Несмотря на все мои протесты Хернкасл отказался добавить хоть слово, чтобы придать рассказу законченность, — иногда он бывает страшно упрям, — но согласился встретиться со мной для заключительного разговора. Это было несложно, так как я живу в Лондоне, а они с женой находились у дочери в Хемпстеде. Дочь их Энн Трайфорд была вдовой; она много лет провела на государственной службе и теперь работала помощником делопроизводителя в министерстве торговли. Вот все, что мне о ней известно, так как мы никогда не встречались. Ее дочь, Мэг Трайфорд, была студенткой факультета искусств и любимицей Хернкасла, о чем я знал еще до поездки в Хемпстед. Артрит мучил его теперь меньше, чем в Аскриге, он без особых усилий смог открыть мне дверь и провел наверх, в гостиную второго этажа. Там было красивое полукруглое окно, три ряда белых книжных полок, несколько цветных литографий Вийяра и Богляра, которые, по словам Хернкасла, он купил в Париже до войны по двадцать пять шиллингов за штуку (теперь каждой из них цена около семидесяти фунтов), и три его собственных акварели, которыми я полюбовался перед началом нашего разговора.

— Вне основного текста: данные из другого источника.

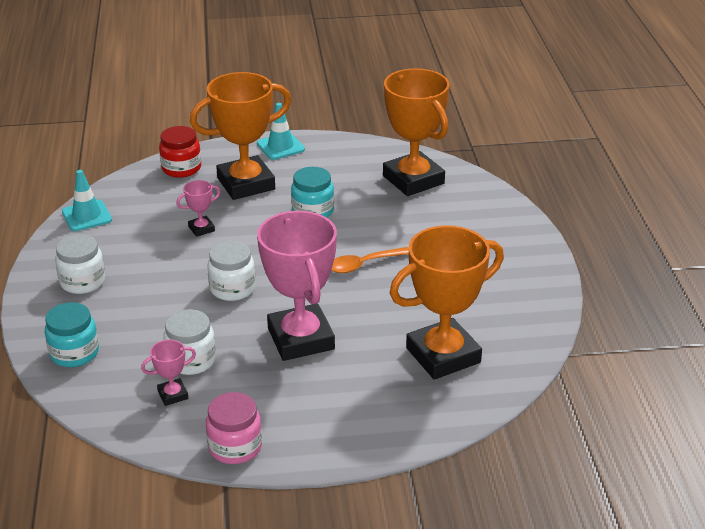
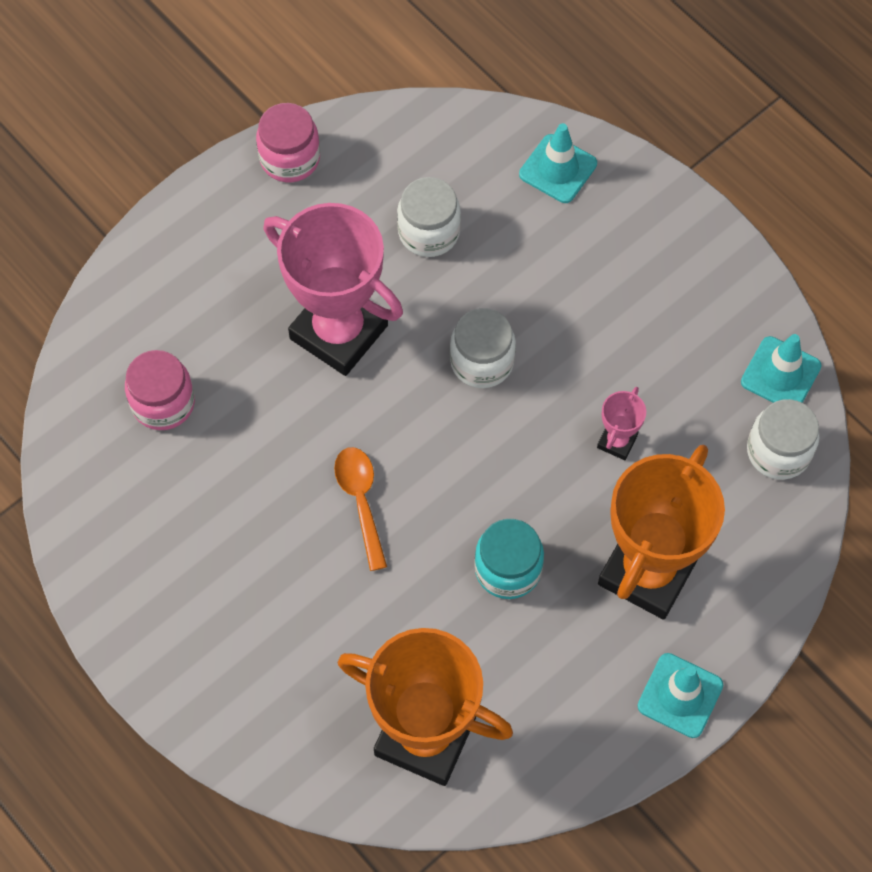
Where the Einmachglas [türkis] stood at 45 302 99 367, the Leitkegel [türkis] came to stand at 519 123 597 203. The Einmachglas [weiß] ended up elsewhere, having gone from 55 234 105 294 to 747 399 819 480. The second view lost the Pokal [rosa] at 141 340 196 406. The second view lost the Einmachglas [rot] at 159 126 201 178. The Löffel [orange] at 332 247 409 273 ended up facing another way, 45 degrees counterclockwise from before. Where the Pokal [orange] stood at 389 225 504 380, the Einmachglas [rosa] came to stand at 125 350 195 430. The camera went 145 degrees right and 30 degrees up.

— Жена и Мэг уехали куда-то за покупками, — сказал он, — но к чаю обещали вернуться. — Я все время забываю, что вы так и не познакомились с Нэнси.
— Да, и сегодня для меня это — главное, — ответил я твердо. — Ведь раз вы отказываетесь окончить свой рассказ, читатель так и остается в неизвестности, почему эта девушка, не отвечавшая на письма, вдруг кинулась вам на шею.
— Знаю, знаю. Но она скоро вернется, так что подождем ее прихода. Что еще?
— А еще, что сталось с остальными, Ричард? — Я замолчал, так как он вдруг засмеялся. — В чем дело?
— Извините, Джей-Би, но вы так это сказали, да еще назвали меня Ричардом, — ну точь-в-точь — дядя Ник.
— Кстати, о нем мне хочется узнать прежде всего. Ведь вы время от времени опережали события и кое о ком рассказывали, например, о Рикарло. Но о большинстве умолчали, и мы можем только гадать. В том числе и о дяде Нике.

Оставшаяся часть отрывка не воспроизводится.